Semalam, seorang karyawati saya “curhat” tentang keluarganya. Ia menyatakan bahwa dirinya tidak bahagia dalam kehidupan pernikahannya. Menurut pengamatan saya dan partner saya yang berlatar belakang psikologi, sejatinya yang bersangkutan sudah mengalami “KDRT psikis”. Artinya, ia memang tidak ditampar atau semacamnya, tapi direndahkan derajatnya sebagai istri dan manusia dengan kata-kata dan perbuatan yang menghina.
Apa sebabnya?
Sang suami merasa begitu dekatnya dengan Tuhan, sehingga sang istri harus “patuh bongkokan” kepadanya. Setiap perkataan dan tindakannya adalah benar karena sang suami merasa dialah yang paling tahu tentang Tuhan dan hukum-hukumnya. Hal itu diterapkan di setiap konteks kehidupan sehingga sang istri senantiasa berada dalam posisi “selalu salah”. Ya, siapa lagi yang Maha Benar selain Tuhan kan?
Peran sebagai “wakil Tuhan” atau “juru bicara Tuhan” inilah yang kerap diambil pula oleh para pemuka agama di bumi, dari agama apa pun. Sayangnya, kerapkali kekuasaaan Tuhan yang diambil hanyalah yang berupa kekuasaan untuk bertindak. Artinya, sifat Tuhan yang direnggut hanyalah yang berupa Maha Kuasa, Maha Raja, Maha Penentu, Maha Benar, Hakim Tertinggi, dan semacamnya. Akan tetapi sifat Tuhan yang lain dimana di dalamnya terdapat dimensi welas asih justru tidak diminati. Sebutlah Maha Pengasih, Maha Penyayang, Maha Adil, Maha Memelihara dan sebagainya. Bisa jadi ini manusiawi, apalagi merujuk pada Nietzsche, tiap manusia memang memiliki “kehendak untuk berkuasa”.
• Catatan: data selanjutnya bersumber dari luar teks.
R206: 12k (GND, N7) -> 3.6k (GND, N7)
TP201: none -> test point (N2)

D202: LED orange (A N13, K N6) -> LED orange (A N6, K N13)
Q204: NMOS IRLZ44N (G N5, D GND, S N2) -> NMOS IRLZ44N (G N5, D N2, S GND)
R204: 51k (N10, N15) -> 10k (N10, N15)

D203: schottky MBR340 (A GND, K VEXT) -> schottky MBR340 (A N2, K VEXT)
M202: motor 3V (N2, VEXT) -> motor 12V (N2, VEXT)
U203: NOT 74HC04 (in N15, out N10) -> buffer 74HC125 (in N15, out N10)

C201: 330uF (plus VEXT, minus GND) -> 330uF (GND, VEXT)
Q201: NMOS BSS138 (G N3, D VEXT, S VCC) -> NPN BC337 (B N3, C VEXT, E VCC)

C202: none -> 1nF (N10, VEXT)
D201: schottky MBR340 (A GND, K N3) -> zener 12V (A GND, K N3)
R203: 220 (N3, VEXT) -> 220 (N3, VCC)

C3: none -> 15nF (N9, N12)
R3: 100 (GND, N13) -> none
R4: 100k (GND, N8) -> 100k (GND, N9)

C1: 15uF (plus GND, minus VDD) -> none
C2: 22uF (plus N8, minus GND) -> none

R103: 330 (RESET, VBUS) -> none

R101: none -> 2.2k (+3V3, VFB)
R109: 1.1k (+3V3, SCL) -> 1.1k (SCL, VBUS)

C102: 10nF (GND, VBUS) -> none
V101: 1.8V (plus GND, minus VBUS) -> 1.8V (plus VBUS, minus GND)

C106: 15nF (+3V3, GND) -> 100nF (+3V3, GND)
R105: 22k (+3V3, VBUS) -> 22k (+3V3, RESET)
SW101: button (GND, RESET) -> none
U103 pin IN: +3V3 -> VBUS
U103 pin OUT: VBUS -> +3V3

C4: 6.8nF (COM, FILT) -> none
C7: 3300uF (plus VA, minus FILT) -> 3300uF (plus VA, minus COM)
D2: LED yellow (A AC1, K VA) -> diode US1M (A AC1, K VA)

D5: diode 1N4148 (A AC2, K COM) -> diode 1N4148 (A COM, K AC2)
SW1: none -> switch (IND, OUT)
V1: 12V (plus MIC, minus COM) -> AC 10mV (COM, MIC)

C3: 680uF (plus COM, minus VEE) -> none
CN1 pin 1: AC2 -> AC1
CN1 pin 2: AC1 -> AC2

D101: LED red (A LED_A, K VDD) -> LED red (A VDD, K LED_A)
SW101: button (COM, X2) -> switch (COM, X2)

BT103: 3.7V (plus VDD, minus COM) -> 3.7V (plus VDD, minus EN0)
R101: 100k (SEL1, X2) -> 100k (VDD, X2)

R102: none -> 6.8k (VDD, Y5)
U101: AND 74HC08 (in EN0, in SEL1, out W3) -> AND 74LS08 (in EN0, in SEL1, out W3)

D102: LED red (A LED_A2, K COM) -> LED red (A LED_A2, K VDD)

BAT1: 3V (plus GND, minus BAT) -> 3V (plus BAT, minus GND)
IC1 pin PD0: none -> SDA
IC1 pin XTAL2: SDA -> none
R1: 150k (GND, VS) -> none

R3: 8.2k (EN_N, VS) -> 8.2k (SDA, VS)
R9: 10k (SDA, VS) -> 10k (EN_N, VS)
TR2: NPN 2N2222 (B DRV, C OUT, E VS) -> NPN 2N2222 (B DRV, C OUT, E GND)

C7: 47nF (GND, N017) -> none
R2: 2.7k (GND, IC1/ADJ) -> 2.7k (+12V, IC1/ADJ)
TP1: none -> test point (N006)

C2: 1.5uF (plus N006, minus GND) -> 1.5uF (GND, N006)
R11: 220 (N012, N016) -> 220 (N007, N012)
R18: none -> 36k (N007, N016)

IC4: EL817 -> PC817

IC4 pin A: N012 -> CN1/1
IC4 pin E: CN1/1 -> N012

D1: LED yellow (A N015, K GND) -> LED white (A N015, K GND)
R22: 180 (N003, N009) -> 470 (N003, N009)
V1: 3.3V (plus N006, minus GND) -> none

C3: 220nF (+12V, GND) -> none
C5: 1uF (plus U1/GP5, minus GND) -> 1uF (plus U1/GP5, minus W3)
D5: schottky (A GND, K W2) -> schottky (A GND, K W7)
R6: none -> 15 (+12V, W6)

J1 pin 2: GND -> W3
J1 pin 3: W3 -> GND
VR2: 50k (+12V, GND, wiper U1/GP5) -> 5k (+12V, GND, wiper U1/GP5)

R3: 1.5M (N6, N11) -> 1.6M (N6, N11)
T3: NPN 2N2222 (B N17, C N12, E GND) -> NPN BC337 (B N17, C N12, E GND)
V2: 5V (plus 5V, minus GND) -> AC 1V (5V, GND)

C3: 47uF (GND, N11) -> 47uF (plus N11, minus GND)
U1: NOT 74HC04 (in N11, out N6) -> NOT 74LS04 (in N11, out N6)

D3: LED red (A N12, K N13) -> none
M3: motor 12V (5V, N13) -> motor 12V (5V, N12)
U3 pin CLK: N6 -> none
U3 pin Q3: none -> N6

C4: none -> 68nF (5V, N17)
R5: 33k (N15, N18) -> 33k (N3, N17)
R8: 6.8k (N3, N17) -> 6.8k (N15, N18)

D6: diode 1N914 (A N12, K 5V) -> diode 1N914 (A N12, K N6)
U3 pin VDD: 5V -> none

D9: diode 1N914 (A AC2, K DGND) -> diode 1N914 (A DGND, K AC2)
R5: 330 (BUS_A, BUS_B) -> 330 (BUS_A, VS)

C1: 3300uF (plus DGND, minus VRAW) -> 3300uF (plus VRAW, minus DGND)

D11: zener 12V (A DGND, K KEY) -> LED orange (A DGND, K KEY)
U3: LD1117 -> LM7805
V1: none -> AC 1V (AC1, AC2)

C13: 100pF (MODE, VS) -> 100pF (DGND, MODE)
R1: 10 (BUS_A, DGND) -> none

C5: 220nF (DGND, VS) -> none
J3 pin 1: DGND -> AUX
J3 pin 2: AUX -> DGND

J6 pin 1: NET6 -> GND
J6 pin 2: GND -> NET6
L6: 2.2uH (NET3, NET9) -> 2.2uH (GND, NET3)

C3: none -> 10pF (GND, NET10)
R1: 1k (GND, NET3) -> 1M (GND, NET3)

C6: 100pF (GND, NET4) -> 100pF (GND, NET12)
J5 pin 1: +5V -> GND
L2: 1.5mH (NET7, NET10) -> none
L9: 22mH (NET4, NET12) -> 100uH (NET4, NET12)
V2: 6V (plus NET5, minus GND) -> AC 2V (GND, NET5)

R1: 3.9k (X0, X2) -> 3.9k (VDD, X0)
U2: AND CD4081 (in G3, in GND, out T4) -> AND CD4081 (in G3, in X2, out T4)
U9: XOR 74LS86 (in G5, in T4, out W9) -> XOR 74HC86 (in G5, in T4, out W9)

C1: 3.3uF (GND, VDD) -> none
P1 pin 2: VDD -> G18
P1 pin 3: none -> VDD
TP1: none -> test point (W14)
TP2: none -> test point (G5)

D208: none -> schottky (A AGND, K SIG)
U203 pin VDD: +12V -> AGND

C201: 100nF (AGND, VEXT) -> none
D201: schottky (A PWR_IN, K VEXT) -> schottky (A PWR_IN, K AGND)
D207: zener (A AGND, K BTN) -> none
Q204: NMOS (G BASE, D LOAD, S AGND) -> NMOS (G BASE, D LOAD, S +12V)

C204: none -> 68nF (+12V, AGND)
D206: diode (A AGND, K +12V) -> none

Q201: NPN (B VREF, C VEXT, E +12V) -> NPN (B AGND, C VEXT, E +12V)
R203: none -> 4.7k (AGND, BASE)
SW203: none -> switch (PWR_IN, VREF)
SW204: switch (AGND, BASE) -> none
Dalam konteks inilah kemudian saya merasa suami karyawati saya itu dan sementara pemuka agama yang mengklaim mewakili umat lantas bisa diletakkan dalam keranjang yang sama. Mereka sama-sama merasa berhak untuk mengatur hidup orang lain. Bila suami karyawati saya itu merasa berhak mengatur peri kehidupan istrinya hingga ke detail terkecil “atas nama Tuhan”, maka para pemuka agama beranjak ke tataran lebih luas: merasa berhak mengatur peri kehidupan umatnya. Mereka merasa perlu dan berhak mengatur peri kehidupan umatnya hingga ke masalah rambut dan cara berpakaian. Karena mereka yakin itu bagian dari kebenaran yang dianut.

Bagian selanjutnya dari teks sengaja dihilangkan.